I just realized the main concern is the use of the tab key. The control has to first get the focus, start the focus on whichever sub-item it's supposed to, then respond to tab on my command until it reaches the end, then pass the tabbing over to the next control. Then it also needs shift+tab as well. How on earth would I implement this tabbing? That's where I got stuck, but it just struck me that this is the main reason I'm asking.


Solution

  • No you can't get windows to recognize multiple points of keyboard focus inside the same window handle, since each control with a window handle either has, or does not have, keyboard focus. The "inner focus" between multiple controls is up to you to sort out.

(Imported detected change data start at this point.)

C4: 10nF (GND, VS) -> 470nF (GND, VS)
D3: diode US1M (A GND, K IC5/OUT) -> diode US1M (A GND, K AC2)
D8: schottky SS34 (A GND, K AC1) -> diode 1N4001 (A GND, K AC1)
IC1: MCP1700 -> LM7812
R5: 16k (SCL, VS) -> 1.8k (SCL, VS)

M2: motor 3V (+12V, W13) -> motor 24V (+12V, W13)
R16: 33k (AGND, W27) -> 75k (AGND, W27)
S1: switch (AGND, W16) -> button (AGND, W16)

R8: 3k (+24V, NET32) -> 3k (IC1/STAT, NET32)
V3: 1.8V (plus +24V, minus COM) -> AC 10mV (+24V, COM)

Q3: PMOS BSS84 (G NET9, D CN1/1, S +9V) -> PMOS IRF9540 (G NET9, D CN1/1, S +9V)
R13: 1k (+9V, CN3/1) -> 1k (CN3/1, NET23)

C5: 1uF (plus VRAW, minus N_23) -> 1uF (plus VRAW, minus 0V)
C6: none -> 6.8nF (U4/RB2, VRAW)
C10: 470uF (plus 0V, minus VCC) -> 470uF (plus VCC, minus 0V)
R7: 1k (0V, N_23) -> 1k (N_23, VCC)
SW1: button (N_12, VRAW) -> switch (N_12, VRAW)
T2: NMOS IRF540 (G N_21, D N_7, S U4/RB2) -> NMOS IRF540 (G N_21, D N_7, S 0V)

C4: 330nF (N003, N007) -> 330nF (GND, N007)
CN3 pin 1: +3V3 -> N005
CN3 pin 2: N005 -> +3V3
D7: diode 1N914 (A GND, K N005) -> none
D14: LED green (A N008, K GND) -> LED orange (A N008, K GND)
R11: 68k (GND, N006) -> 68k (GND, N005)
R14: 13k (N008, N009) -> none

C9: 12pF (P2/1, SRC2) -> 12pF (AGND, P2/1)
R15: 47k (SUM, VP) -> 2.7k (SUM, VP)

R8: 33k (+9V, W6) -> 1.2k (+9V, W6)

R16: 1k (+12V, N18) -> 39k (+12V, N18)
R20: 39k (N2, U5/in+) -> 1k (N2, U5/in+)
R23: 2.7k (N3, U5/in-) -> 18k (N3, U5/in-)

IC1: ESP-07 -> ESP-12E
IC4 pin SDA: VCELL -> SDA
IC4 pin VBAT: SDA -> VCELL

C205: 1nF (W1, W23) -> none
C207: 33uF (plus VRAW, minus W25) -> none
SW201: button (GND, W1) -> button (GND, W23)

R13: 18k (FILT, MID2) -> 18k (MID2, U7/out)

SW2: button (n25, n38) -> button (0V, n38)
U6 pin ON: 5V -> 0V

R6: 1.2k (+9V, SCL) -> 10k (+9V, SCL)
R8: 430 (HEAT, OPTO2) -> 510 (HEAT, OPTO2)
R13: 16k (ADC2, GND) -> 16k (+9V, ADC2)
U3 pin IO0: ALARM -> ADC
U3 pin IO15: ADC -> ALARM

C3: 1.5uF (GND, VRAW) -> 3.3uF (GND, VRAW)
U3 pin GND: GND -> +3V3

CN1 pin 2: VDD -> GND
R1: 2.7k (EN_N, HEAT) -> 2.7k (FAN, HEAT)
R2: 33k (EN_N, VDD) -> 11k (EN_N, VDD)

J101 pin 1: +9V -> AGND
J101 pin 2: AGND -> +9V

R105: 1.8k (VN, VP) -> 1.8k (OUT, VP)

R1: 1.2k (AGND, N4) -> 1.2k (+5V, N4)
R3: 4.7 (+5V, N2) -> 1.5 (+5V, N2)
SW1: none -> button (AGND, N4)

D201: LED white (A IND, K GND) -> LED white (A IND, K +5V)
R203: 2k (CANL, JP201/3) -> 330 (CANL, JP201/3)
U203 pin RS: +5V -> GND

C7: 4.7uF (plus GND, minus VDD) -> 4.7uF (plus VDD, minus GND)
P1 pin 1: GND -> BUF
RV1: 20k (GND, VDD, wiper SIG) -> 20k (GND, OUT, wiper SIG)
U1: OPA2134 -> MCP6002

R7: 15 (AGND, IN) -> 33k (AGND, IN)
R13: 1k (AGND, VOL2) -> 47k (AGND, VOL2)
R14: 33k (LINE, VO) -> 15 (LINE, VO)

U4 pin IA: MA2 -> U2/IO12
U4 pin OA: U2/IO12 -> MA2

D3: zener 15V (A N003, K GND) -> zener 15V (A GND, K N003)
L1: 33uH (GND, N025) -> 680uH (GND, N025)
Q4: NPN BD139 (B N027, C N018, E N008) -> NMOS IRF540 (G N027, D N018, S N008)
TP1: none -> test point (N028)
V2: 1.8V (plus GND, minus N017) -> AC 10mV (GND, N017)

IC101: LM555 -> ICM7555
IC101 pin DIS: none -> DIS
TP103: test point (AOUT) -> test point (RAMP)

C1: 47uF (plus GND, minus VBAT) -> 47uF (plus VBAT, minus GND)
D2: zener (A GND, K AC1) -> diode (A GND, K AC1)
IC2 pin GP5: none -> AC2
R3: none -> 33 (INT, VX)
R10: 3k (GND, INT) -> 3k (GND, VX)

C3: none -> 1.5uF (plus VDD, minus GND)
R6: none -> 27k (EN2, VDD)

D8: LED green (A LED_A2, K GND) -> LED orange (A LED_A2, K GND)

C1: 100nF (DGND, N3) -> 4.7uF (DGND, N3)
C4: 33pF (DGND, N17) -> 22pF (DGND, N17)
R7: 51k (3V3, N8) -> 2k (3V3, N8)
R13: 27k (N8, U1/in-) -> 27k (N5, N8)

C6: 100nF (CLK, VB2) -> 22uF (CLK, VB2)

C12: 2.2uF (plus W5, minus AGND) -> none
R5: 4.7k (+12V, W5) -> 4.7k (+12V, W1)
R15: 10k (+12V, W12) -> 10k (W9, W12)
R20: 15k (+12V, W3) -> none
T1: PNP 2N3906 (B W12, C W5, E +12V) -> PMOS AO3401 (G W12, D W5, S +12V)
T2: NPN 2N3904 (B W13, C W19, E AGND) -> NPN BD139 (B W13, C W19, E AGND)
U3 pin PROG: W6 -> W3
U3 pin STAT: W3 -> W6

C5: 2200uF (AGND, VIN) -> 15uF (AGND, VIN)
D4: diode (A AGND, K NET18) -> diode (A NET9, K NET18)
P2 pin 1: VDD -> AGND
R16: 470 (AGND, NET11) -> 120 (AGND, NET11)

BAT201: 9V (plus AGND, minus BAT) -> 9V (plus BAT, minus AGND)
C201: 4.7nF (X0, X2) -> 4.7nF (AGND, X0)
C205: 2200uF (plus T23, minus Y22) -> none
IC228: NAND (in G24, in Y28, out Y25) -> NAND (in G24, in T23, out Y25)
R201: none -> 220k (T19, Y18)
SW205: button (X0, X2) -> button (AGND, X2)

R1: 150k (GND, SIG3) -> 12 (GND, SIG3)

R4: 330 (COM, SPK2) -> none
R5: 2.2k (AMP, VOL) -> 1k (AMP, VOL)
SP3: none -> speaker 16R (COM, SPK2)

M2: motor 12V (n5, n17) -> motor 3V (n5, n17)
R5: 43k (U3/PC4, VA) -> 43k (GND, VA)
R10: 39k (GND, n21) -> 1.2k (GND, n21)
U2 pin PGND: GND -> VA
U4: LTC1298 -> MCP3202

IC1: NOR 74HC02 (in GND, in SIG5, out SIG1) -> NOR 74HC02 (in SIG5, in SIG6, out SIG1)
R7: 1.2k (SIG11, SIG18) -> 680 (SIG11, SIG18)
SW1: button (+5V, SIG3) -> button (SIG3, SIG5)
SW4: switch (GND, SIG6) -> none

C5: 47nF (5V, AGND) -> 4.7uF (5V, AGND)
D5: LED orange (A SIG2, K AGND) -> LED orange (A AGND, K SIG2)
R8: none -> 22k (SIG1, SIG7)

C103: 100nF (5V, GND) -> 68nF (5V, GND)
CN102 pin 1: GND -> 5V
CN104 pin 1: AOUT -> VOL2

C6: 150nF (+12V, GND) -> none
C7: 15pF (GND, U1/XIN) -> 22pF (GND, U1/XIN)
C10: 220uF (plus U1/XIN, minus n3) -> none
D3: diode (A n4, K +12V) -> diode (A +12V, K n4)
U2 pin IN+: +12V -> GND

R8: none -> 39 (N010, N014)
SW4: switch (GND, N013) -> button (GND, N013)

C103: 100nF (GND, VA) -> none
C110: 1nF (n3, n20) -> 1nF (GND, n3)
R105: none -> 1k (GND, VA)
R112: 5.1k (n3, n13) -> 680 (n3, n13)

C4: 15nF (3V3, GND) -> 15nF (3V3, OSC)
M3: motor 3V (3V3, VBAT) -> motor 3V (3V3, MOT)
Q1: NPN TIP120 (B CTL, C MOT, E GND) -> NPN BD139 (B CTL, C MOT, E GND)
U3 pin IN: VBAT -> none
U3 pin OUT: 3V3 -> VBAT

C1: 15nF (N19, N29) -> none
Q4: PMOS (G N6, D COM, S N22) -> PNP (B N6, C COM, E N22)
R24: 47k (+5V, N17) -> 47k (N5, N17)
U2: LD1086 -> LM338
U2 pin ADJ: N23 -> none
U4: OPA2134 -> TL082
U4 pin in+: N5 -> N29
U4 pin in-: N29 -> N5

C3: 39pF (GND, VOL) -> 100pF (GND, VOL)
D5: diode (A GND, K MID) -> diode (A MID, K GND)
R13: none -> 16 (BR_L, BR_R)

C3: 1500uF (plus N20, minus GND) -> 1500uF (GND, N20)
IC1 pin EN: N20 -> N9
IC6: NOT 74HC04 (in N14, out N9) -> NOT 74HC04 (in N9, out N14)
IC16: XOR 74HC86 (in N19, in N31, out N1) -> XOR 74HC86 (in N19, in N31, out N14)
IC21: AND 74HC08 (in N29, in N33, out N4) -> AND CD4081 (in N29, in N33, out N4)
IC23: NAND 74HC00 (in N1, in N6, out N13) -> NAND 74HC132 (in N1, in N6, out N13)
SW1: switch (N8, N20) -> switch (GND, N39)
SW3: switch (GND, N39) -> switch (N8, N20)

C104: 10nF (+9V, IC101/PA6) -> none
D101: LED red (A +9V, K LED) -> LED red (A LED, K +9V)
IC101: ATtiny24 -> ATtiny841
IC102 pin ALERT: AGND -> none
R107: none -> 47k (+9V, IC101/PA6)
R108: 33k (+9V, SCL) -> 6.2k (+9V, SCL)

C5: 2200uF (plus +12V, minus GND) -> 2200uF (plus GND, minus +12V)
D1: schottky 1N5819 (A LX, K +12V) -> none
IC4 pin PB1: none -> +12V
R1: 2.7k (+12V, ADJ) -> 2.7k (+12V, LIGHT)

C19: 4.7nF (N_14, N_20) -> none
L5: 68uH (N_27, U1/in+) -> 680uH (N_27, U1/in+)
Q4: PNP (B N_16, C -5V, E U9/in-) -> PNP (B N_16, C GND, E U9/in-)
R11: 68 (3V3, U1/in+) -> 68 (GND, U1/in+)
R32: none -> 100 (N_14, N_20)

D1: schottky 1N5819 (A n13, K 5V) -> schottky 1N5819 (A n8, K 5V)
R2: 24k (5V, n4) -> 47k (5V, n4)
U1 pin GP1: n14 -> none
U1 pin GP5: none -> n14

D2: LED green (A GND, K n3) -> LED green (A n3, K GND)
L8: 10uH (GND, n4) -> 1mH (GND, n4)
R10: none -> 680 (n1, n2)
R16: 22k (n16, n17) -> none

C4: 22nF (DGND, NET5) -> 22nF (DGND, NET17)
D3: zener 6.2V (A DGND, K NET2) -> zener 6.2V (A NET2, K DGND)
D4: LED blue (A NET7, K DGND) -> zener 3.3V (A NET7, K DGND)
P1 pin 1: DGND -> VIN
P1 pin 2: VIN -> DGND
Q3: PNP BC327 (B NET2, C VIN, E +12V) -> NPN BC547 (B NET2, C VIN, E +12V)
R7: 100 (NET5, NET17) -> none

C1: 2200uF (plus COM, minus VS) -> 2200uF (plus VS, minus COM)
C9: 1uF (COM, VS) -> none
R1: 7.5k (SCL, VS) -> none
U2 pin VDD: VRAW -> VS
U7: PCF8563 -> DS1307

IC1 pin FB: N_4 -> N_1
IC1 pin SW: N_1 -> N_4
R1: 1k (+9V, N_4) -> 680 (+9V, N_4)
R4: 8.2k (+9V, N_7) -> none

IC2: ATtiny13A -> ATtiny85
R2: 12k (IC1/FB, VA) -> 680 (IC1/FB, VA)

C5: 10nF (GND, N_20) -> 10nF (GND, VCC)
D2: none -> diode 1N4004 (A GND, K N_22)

    As you already knew, the most simple way to accomplish this is to have multiple sub-controls with their own window-handles, which is what you said you are doing:

    TMyThreeEditControls = class(TControl) //  parent has no window handle!!!!
        protected
            FEdit1:TEdit;
            FEdit2:TEdit;
            FEdit3:TEdit;
        ...
    end
    

    In the situation above, the parent control is a TControl, it creates several sub controls, in my example above, all three have their own window handles, and thus Windows can display keyboard focus when you hit tab, and handle mouse focus as part of Windows's common controls library's functionality.

    In short, the "composite" approach where you include sub-objects (other controls) in your main control, which you are trying to move away from is in fact, the only way to let Windows do most of the work.

    On the other hand, what you might be looking for is not a way to have a control paint itself, but some code to make something look like it is focused, in your own custom painting routines, if that is what you are looking for, you should look into the VCL source code or this link on about.com for examples on how to tell Windows to draw a focus rectangle, etc. The about.com link is an imitation and does not use real windows code to draw focus in a Windows-theme aware way.

    Update: it is possible that what you are also looking for is the way to determine if mouse co-ordinates are within a specified rectangle (the rectangle represents a button in your case) and if so, to draw a "hot state" for the button. There are more sub-tasks than this to accomplish if you wish to build a control yourself, I recommend you study existing controls such as TStringGrid and TCategoryButtons in the VCL source code, to see the MouseMove, MouseDown, and MouseUp handling code you will need to do the things you are trying to do. In particular, StringGrid source code is the way to see how the "tab key" can be used within a single control with a single window handle, because in that control the tab key can be used (if the right options are turned on) to navigate among all the cells inside the string grid, as if each one was a separate control, even though it is all one control.